On average, the pop-up overdose prevention site in Raphael Brunet Park has one person use their service every six minutes. Over 26 days, the site has seen more than 800 visitors.

The numbers, on their own, are impressive — enough to push the city to recognize the need for supervised injection sites — but are only half the story. Beyond stats, beyond fights with politicians, beyond spats with neighbourhood organizations, there is one guiding principle for the volunteers at Overdose Prevention Ottawa: what goes on in the tent is not just about reversing overdoses—it’s mostly about caring for people who are, often, understood by the public only by the drugs they use. People who are forgotten and pathologized more often than they are genuinely cared for.

Marilou Gagnon, a nursing professor at the University of Ottawa who was instrumental in organizing OPO, talks less about the quantifiable successes of the site, and more about the people she’s met through volunteering there.

“There was this young guest who was saying how it was his birthday. He always calls his family, but someone stole his phone, and Bobby [Jamison] gave him his phone,” says Gagnon, half-joking that she has to stop herself from crying. “He ended up talking to his family for an hour and a half, long distance. That guy, that day, he talked to his family because of our site.

“People like to put us in a box and say we’re so bad. But what we do is basically connect at a human level,” she says.

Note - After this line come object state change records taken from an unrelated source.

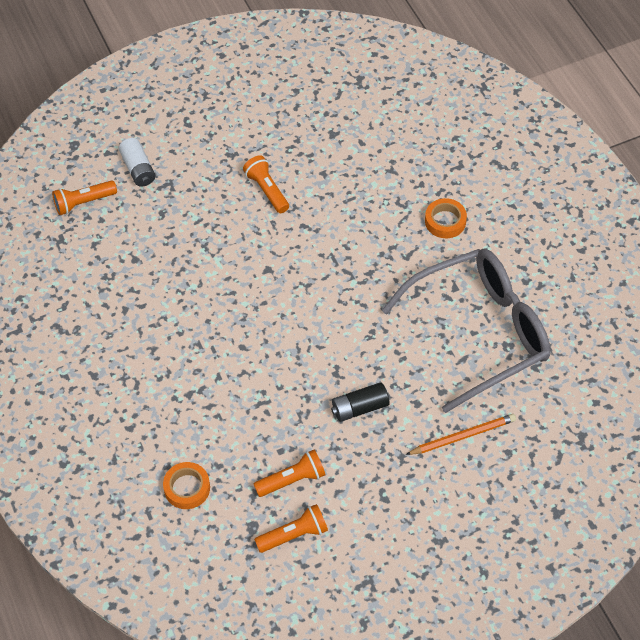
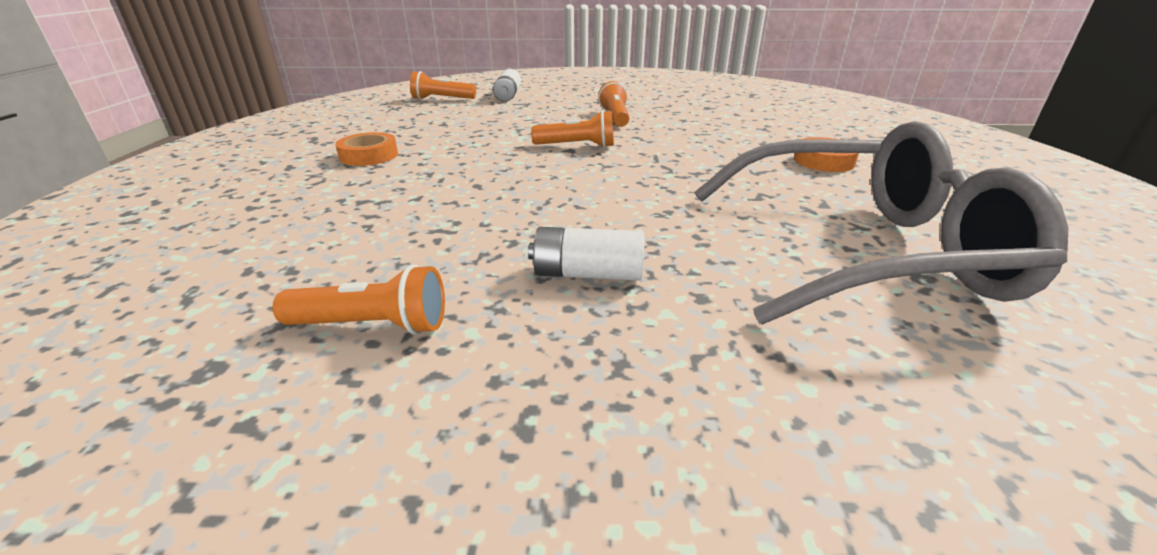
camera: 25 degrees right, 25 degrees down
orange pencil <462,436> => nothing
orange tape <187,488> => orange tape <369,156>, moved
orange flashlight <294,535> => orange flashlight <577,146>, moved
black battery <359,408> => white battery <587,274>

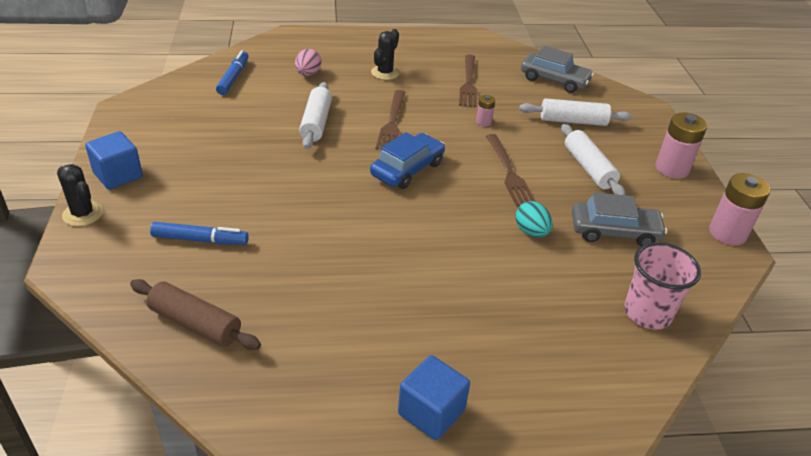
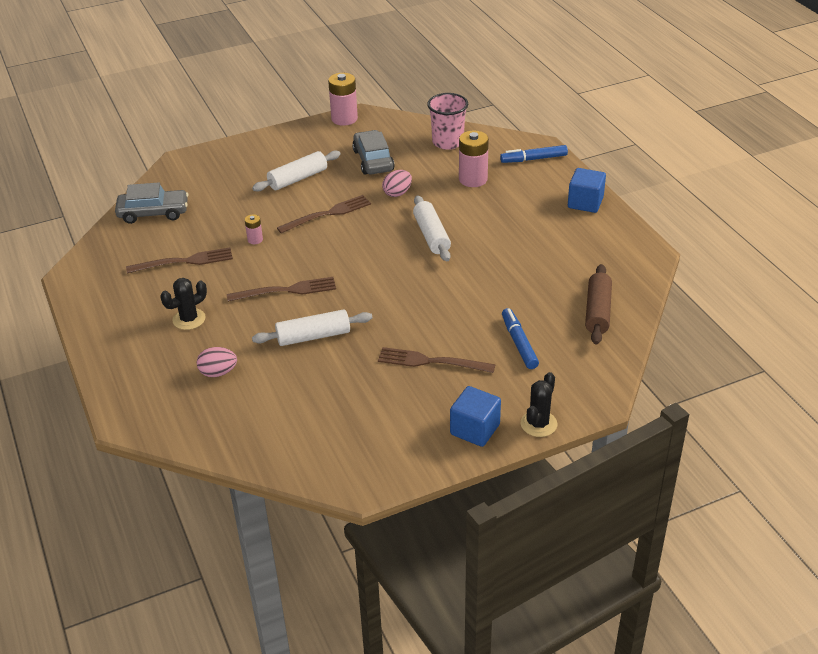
camera: 105 degrees left, 0 degrees up
blue car <407,169> => nothing
nothing => brown fork <430,361>
blue marker <233,77> => blue marker <533,159>, moved
white rolling pin <573,121> => white rolling pin <431,235>, moved
pink battery <672,169> => pink battery <473,179>, moved
turquoise egg <531,232> => pink egg <397,193>
black cactus <385,73> => black cactus <189,319>, 45 degrees counterclockwise
grey car <554,80> => grey car <153,213>, 75 degrees clockwise

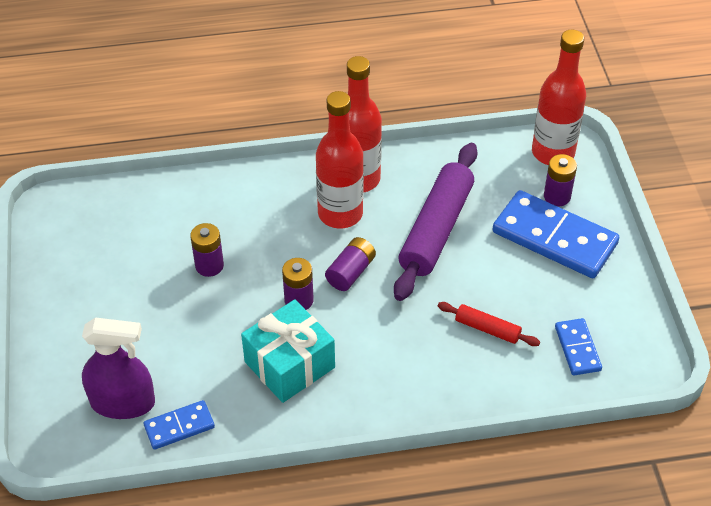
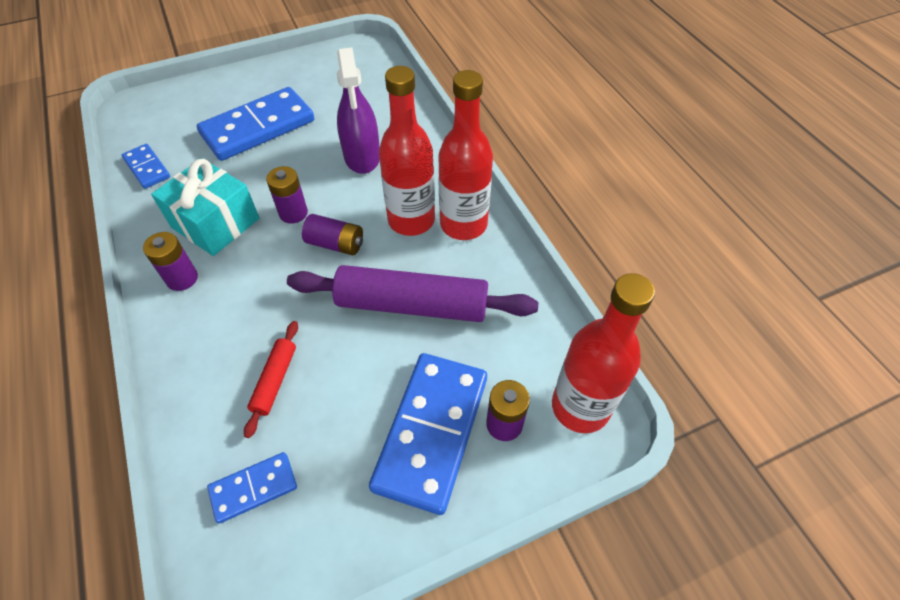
camera: 75 degrees right, 5 degrees up
nothing => blue domino <258,127>
purple spray bottle <123,402> => purple spray bottle <362,156>, moved
purple battery <209,265> => purple battery <182,278>, moved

Gagnon says that being in the only city that seems interested in shutting down a site offering life-saving services is “disappointing,” and that she’s “troubled” by what she sees as the mayor’s anti-harm reduction stance. But, “years later when we look back, we’ll be on the right side of history,” she says.

Part of the formula is the intimate connection with loss that many in the harm reduction community have felt at a personal level. In February, Raffi Balian — a harm reduction worker from Toronto who had worked with many in the community across Canada — died of a fentanyl overdose while at a conference in Vancouver.

“Our group has said from day one that we’re coming from a place of grief,” she said. “I see my friends who are nurses who are completely exhausted. Harm reduction workers who are underfunded, understaffed, and doing this amazing work with never enough resources.”

What exists at Raphael Brunet Park is, essentially, a family. Gagnon says she knows most of the visitors by name, and that she looks forward to seeing them every night she works at the tent. She smiles to herself, and says that one of her favourite parts of the job is hanging out and listening to the conversations happening in the smoking tent.

The path out of the overdose crisis is paved with compassion for people who often get none.

“The only thing that matters is that,” says Gagnon. “All the rest is just noise.”